В романтической эстетике на первый план выходит интерес к внутренней жизни, внутреннее содержание красоты, которая теперь освещена «мыслью». О духовной жизни личности говорят глаза, в которых романтик видит «окна в бесконечность». Возвышенное, главная категория романтической эстетики, связывается теперь с расширением внутреннего пространства, с самопознанием[9]. Тургеневские девушки были бы невозможны без нового представления о ценности именно индивидуализированной красоты и о значимости внутреннего мира героини.
София. К этому новому взгляду на человека в литературе середины XIX века надо добавить крайне важные мифопоэтические установки, давно освоенные европейской предромантической и романтической словесностью и с некоторым опозданием унаследованные русской литературой постромантической эпохи. Если раннехристианские образы святых и великомучениц знаменовали победу духа над плотью, то гностические ереси – которые возникли практически одновременно с христианством и в ходе последующего развития претерпели сложную трансформацию – возглашали триумф Софии-Премудрости, женской ипостаси божества, милосердно нисходящей к тварному миру. Культ Мадонны, вобрав софийные черты, развился в новый идеал, страдательный и прекрасный, сделавшийся вершинным женским образом в европейской культуре. Как Мадонна, так и сохраненная масонско-теософской традицией Премудрость-София стали центральными образами романтической культуры. Синтез мирского и духовного запечатлен уже в гетевской Лотте, которая выказывает очевидное родство с Софией: она носит вполне символическое белое одеяние, всю себя отдает меньшим и слабым; Лотта – сестра, ставшая матерью для младших детей. С самого начала показано, как она раздает им хлеб, навещает стариков и ходит за больными и даже кормит птиц крошками, которые держит во рту, – характерный жест «самоотдачи». Другой характерный момент – ее связь с музыкой: героиня «гармонично» и «непринужденно» танцует, «божественно» играет на фортепьяно.
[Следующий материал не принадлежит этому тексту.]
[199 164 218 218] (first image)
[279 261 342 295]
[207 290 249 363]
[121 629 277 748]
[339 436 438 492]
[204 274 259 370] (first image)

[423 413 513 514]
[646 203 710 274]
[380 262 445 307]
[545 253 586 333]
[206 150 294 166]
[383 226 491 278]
Здесь собирается целый набор софийных коннотаций – самоотдача, жизнестроительство, свет (белое одеяние), музыка, гармония.
Одним из подвидов софийного образа является гетевская Маргарита (падшая София). У Пушкина Татьяна мечтательна и «духовна»; вскоре она предстает, вместе с тем, активной и страстной натурой – и все же в итоге жизнестроительство (выбор замужества) и самопожертвование (отказ от любви во имя долга) в ней побеждают – поэтому она, несомненно, «софийна»[10]. Зато Ольга – всего лишь внешняя, почти пародийная имитация «гемютных» немецких девушек: ей вменяется чрезмерная простоватость, обыденность – и глупость, софийность исключающая. Интересной вариацией на софийную тему можно считать гоголевскую Улиньку из второго тома «Мертвых душ», вносящую с собой свет, – именно она экспансивно нетерпима к злу и не прощает пороков, предвосхищая тем самым некоторые тургеневские портреты.
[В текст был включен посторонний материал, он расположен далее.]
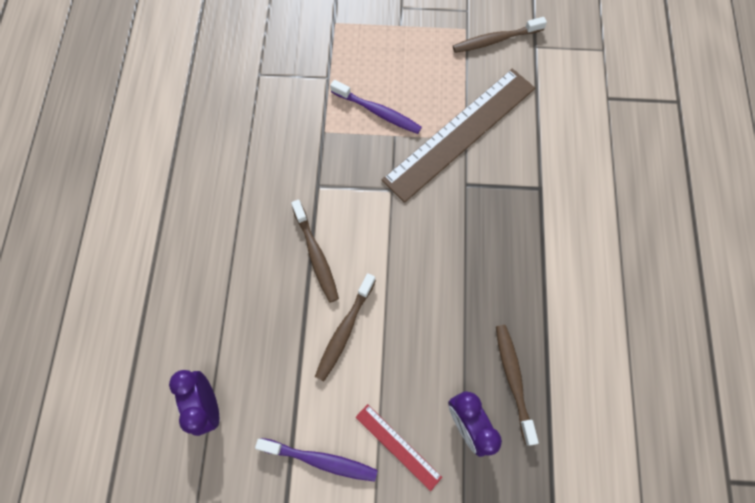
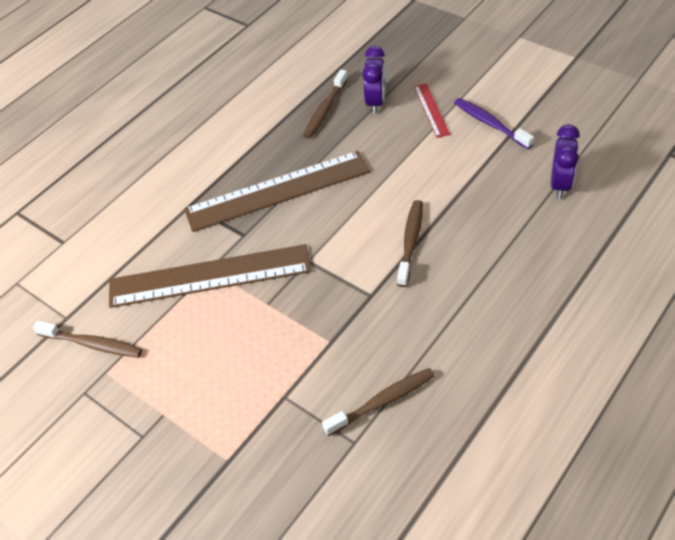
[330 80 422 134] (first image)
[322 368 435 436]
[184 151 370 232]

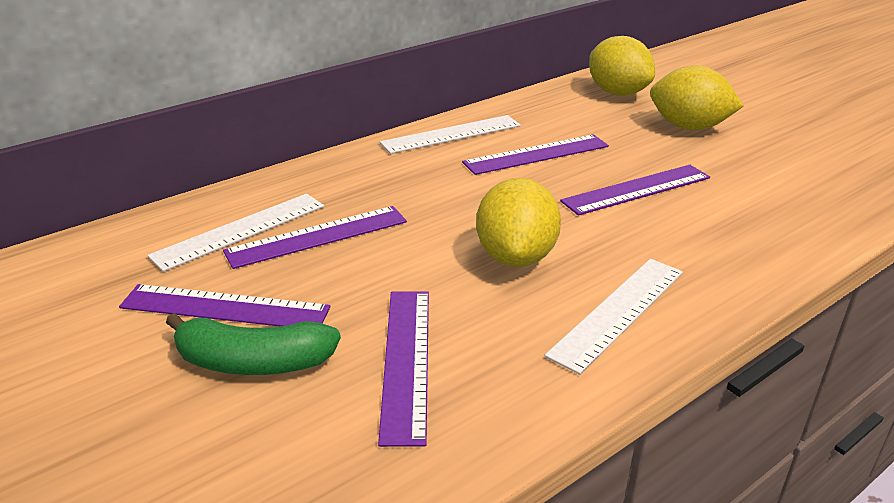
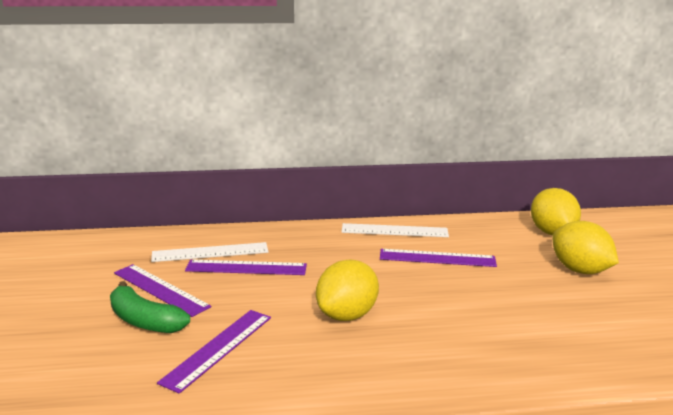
[560 165 710 215] (first image)
[544 259 683 375] (first image)

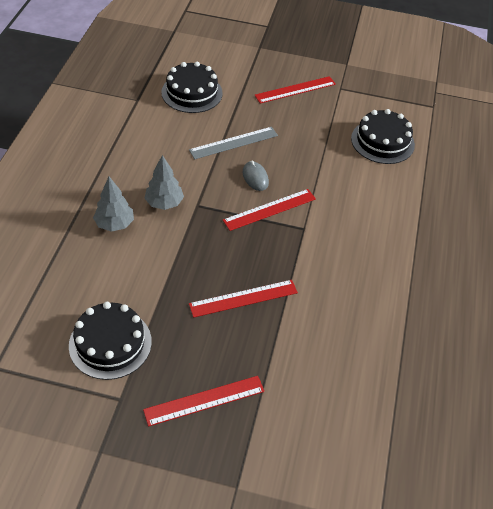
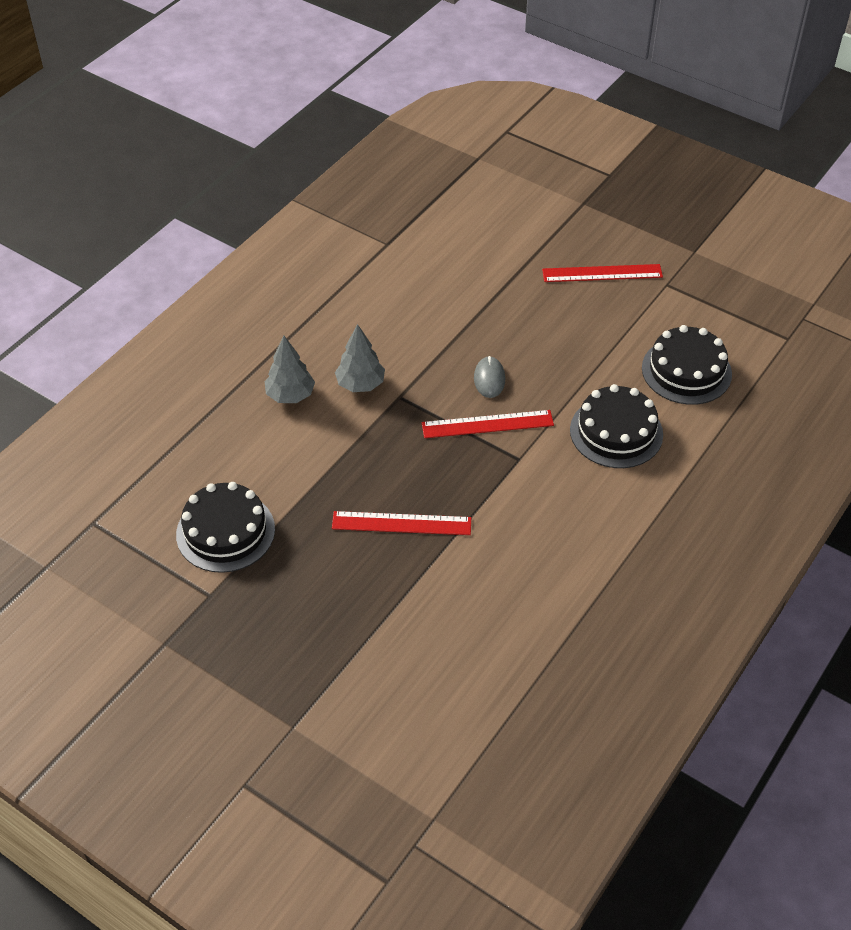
[570 384 663 468]
[189 127 278 159] (first image)
[143 376 265 427] (first image)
Переоценка активной женщины. Романтизм меняет оценку ранее негативных образов. Женщина страстная, порывистая, губительная отвергается уже не так однозначно. Активизация героини в любовных отношениях проходит вначале под знаком осуждения – ведь и Пушкин еще сохраняет амбивалентный тон по отношению к поступку Татьяны. Однако уже существовали французские литературные портреты активных женщин, сложившиеся в совершенно иной реальности – той, где женщина могла занимать социально или эстетически значимые позиции и быть относительно независимой. Напомним о таких прецедентах, как отраженные в романе «Адольф» Бенжамена Констана отношения его с писательницей и общественной деятельницей Жерменой де Сталь или стихи Марселины Деборд-Вальмор, известной актрисы и поэтессы, элегия которой послужила образчиком для письма Татьяны. Опуская многочисленные вариации романтических героинь, обратим внимание на то, что сам исторический или экзотический антураж упразднял сковывавшие их прежде социальные условности и способствовал проявлению в них активных качеств.